Ash takes the glasses and looks. “What do you mean?”

“I mean, are we sure they’re pirates? They’re wearing military gear — and they’ve got some serious hardware.”

“They’re definitely not friendly,” Ash mutters, handing the binoculars back, “and they’ve obviously researched the expedition, knocked out our communications, tracked our position. The only thing of value on here is us, so I’m guessing they’ll think long and hard before shooting. We may be able to buy enough time to get an SOS out somehow, to put them off.”

Charis is still at the wheel but Ash tells me grimly, “Rio, take over. You’re the best — we need all the speed you can get out of her.”

I nod and get to it. It’s a relief to have something to do.

“Charis, you and Marky come with me. JEN! Forget the radio! Can you use the broadband to get a message out?”

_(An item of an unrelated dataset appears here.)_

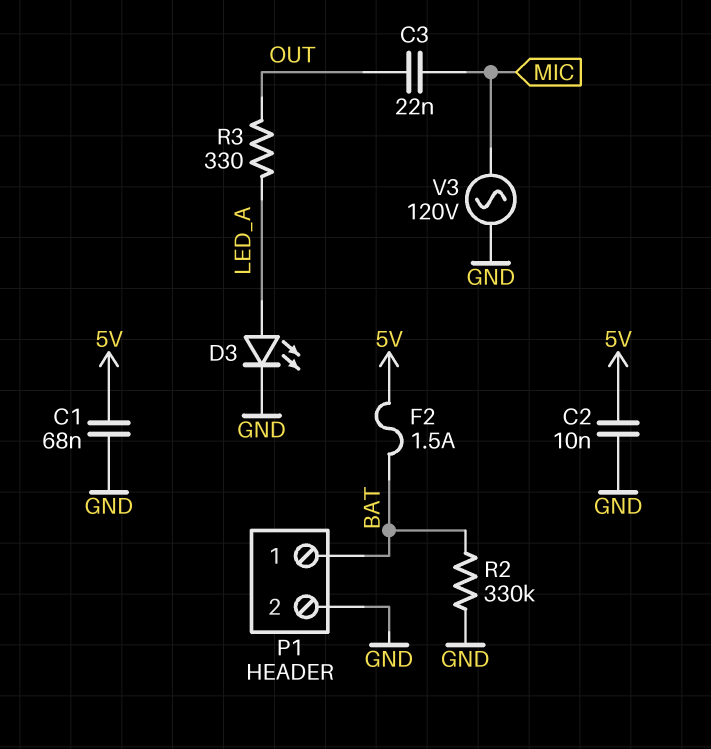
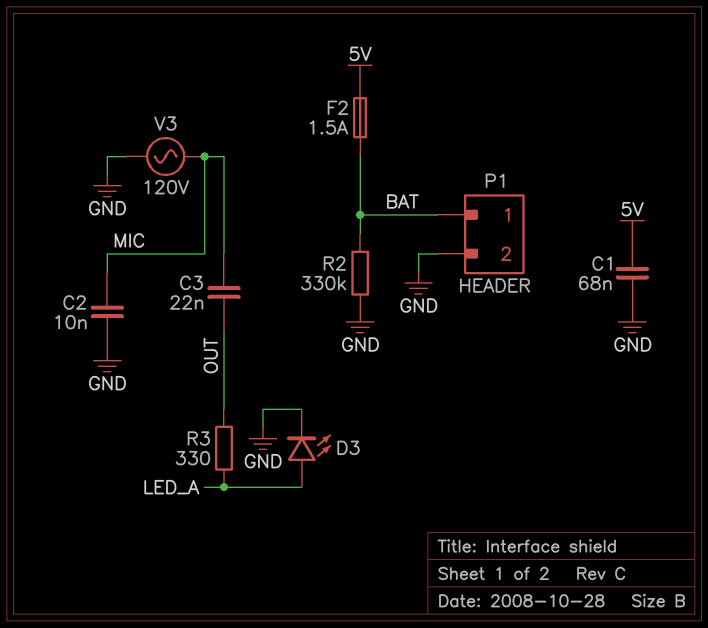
C2: 10nF (5V, GND) -> 10nF (GND, MIC)

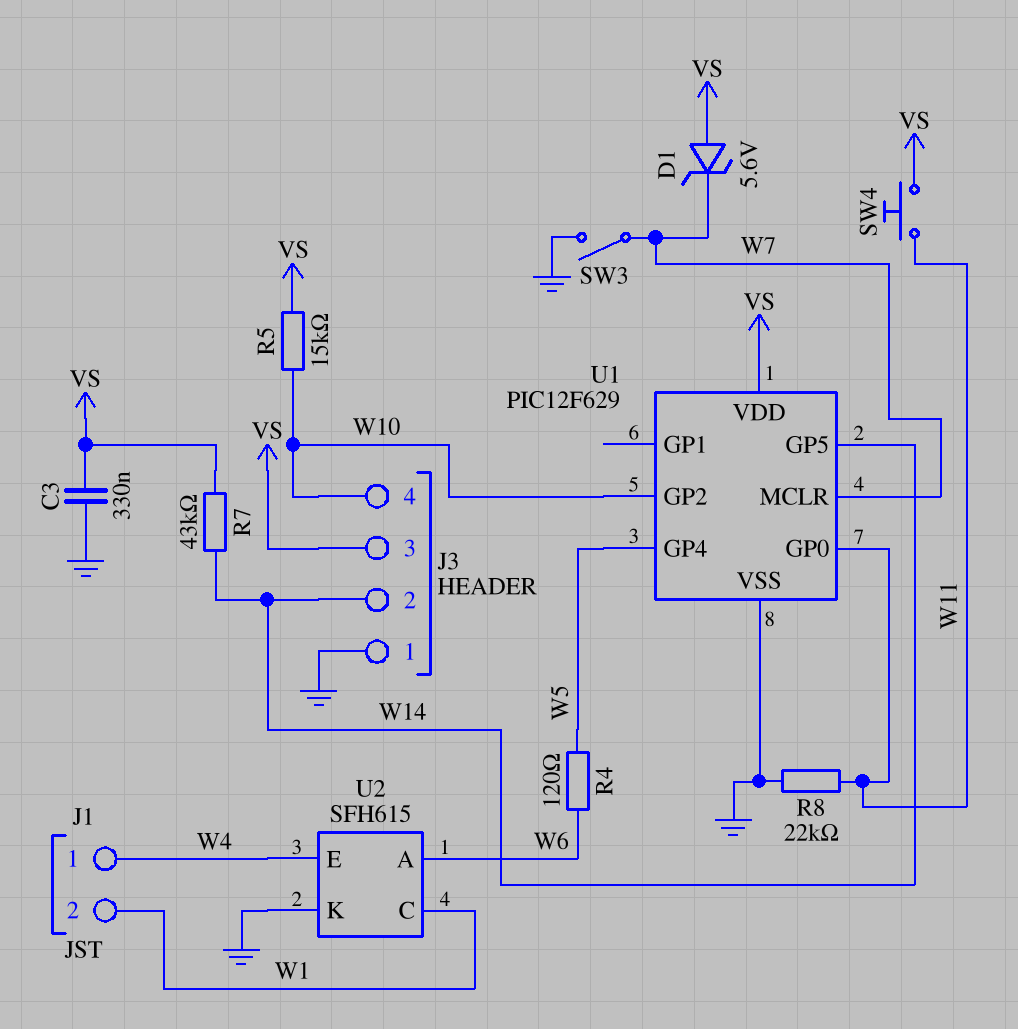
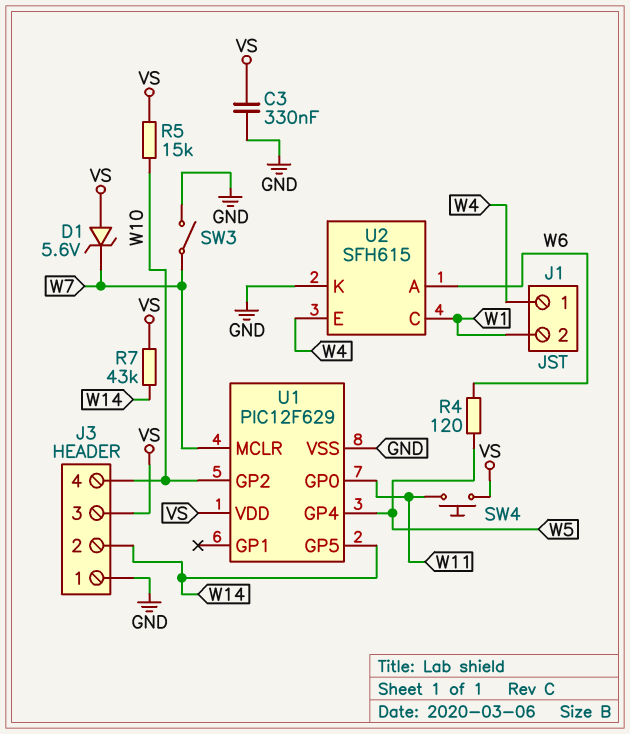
R8: 22k (GND, W11) -> none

She runs up the steps to the cockpit, waving the iPad. “I already tried. I think maybe half the message went through before I lost Internet access. Stupid thing has been temperamental for days. I wonder if that storm front is interfering with it?”

Ash swears and disappears below deck. “Keep trying. Cell phone, anything. Mayday and position, nothing else, there isn’t time. Iz? Gather up all the remaining cell phones we have, see if any of them have got any signal, you never know …”

The pirates are gaining on us fast, their powerful launches leaving a foaming triangular wash astern. Amazingly, I find myself worrying about the whale shark not being able to get out of their way. The heaving throb of the motors comes to us on the breeze, their hulls pounding the waves like beating war drums. At a quick glance I’d say there’s about five guys on each launch and two of the launches have a huge gun fixed on a stand in the middle. I’m willing the wind to pick up, but it mocks me, gusting all over the place. By constantly trimming the boom and the jib I manage to get the yacht up to eight knots, but we’re like an old lady with a walker being run down by guys on motorbikes.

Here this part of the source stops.